Similar research, such as Aaronson (1998), Datcher (1982), and Islam (2013) have shown that the neighborhood where a child grows up can have significant impact on their earnings in their adult life. And, as this interactive map on Upshot shows, the county where a child grows up in the US can have a big effect on their adult income. Thus, to fix the problems of poverty, one has to look at developing the community.


I show my students this video and ask them how to develop this community that is on the other side of the road. One side of Delmar Boulevard in St. Louis is an affluent community, while the other side is a poor community. Prosperity has not diffused from one side of Delmar to the other. This is not unique to St. Louis; we find this feature in many cities and towns across America. Local, grassroots development projects are needed to develop these disadvantaged communities. Otherwise, these pockets of urban disadvantaged neighborhoods will continue to exist and will continue to perpetuate poverty among the residents of those neighborhoods for generations. 

Friday, May 1, 2015

Inclusive Growth

One of the prime roles of the government is to ensure that the citizens of the country lead a life with improvements in the standard of living from one year to the next. One of the aims thus is to ensure that income of individuals in all income groups – from the rich to the poor – is increasing. A pro-poor policy is where the government has programs that are designed specifically to improve the income and well-being of the poor. If the government simply aims to increase GDP per capita over time, it may not be pro-poor. An example of this is given below:

GDP, or Gross Domestic Product, is defined to be the market value of all the goods and services that are produced within a country over a given period of time. It is also the total income earned by all the individuals residing in a nation. As a simple example of the importance of inclusive growth, let there be two countries, Country A and Country B, and each country has just two individuals.

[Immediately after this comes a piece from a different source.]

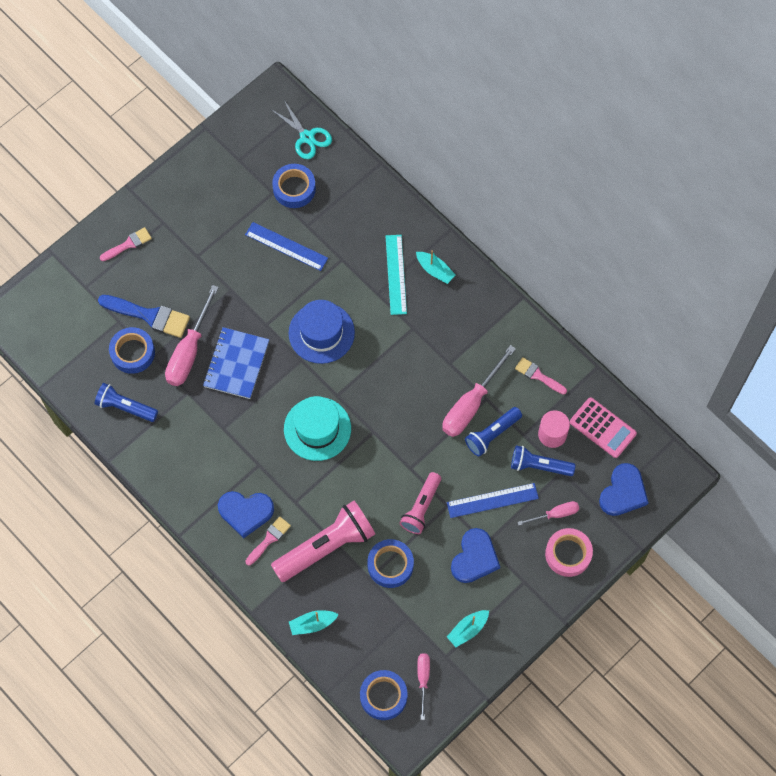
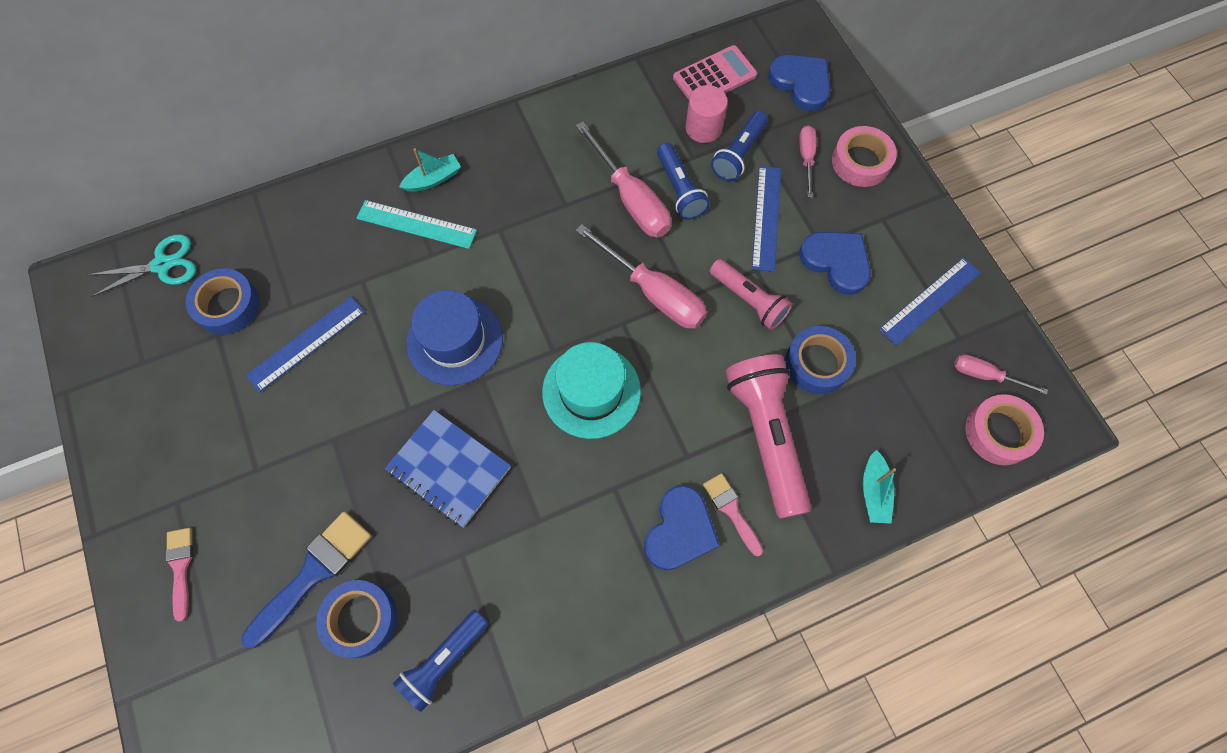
camera: 70 degrees left, 0 degrees up
(189, 351) = (398, 530): pink screwdriver -> pink screwdriver (653, 292)
(383, 696) = (999, 432): blue tape -> pink tape
(468, 629) = (930, 301): turquoise boat -> blue ruler
(538, 375) = (623, 117): pink brush -> none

In Country A, person 1 earns 100 and person 2 earns 200. So the average income is 150.

In Country B, person 1 earns 140 and person 2 earns 160. Here too, the average income is 150.

In Country A, income is much more dispersed than in Country B, although average income (GDP per capita) is the same between the two countries.  Now next year, assume the income increases to the following:

In Country A, person 1 earns 90 and person 2 earns 240. So the average income is 165.

In Country B, person 1 earns 150 and person 2 earns 170. So the average income is 160.

Now, the average income of Country A is higher than that of Country B. However, in Country A, the rich got richer while the poor got poorer. In Country B, both the rich and the poor got richer.


If we just focused on GDP per capita, then Country A did much better than Country B, because GDP per capita grew more for Country A than Country B. However, if we look at the poor, we find that the poor in Country A got worse off over time. This shows the need to promote inclusive growth in a country – economic growth should be such that all segments of the population sees their incomes grow from one year to the next, instead of favoring a few specific groups.